La presidente ha poi difeso l’operato della Giunta che, a suo dire, ha portato risultati importanti: “Uno di questi è l’accordo con i medici di medicina generale. Senza un confronto è difficile chiedere supporto nella pianificazione territoriale. Questo accordo ci consente di lavorare in un contesto di sburocratizzazione. Se non si parte dal principio di pianificazione e programmazione non si affronta il problema. Non possiamo permetterci di fare altri errori. Il Pnrr ci mette alla prova anche sull’edilizia sanitaria. Ci sarà la possibilità di discutere del cambiamento di alcuni contesti.

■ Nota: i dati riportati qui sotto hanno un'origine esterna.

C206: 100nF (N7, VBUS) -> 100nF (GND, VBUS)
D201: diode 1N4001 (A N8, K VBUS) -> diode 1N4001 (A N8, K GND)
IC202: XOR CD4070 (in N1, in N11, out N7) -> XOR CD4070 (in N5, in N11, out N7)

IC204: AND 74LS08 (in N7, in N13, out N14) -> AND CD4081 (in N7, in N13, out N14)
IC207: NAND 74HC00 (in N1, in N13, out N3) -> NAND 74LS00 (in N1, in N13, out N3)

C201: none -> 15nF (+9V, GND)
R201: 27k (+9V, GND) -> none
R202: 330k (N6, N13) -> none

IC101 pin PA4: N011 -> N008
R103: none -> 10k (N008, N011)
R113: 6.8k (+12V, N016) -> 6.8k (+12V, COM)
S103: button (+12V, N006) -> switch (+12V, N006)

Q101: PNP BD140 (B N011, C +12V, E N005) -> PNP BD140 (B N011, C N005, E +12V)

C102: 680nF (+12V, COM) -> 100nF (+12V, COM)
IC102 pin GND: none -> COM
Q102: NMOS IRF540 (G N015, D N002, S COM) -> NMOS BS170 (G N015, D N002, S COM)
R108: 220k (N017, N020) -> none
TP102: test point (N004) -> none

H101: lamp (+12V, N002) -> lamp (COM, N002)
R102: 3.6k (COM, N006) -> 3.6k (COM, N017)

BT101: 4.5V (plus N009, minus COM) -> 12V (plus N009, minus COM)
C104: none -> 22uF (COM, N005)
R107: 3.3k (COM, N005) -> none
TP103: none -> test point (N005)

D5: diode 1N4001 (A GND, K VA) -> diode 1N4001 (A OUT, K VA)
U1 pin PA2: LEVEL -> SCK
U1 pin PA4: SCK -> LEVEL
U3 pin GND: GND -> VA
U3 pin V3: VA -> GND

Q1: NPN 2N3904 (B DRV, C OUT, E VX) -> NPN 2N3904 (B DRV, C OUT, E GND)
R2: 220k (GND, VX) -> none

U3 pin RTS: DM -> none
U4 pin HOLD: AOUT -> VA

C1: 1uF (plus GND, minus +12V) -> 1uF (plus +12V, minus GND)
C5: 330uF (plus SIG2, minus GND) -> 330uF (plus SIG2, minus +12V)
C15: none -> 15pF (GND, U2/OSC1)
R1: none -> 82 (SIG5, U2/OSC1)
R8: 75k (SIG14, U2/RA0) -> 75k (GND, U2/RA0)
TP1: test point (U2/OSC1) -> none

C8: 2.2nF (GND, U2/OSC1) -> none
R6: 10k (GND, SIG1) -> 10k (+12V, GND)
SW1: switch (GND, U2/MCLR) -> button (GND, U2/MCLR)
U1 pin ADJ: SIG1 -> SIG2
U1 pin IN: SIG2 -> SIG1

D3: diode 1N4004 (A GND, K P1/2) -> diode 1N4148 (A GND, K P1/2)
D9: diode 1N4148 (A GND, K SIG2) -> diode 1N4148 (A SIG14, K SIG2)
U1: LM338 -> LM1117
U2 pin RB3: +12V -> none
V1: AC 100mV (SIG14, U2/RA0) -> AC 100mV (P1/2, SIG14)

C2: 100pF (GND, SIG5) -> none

Deve però essere fatto all’interno di una pianificazione condivisa. Da questo punto il segnale dato sulla rianimazione pediatrica al Brotzu è un altro passo importante. Così come l’assistenza domiciliare, strumento fondamentale per decongestionare gli ospedali. In questo settore ci sono segnali incoraggianti. Siamo passati dal 6,5 all’11 per cento. La questione non si risolve con gli slogan ma con una squadra che mette in campo tutto. La contrapposizione sterile non porta a nulla”.

– Foto Regione Sardegna –

(ITALPRESS).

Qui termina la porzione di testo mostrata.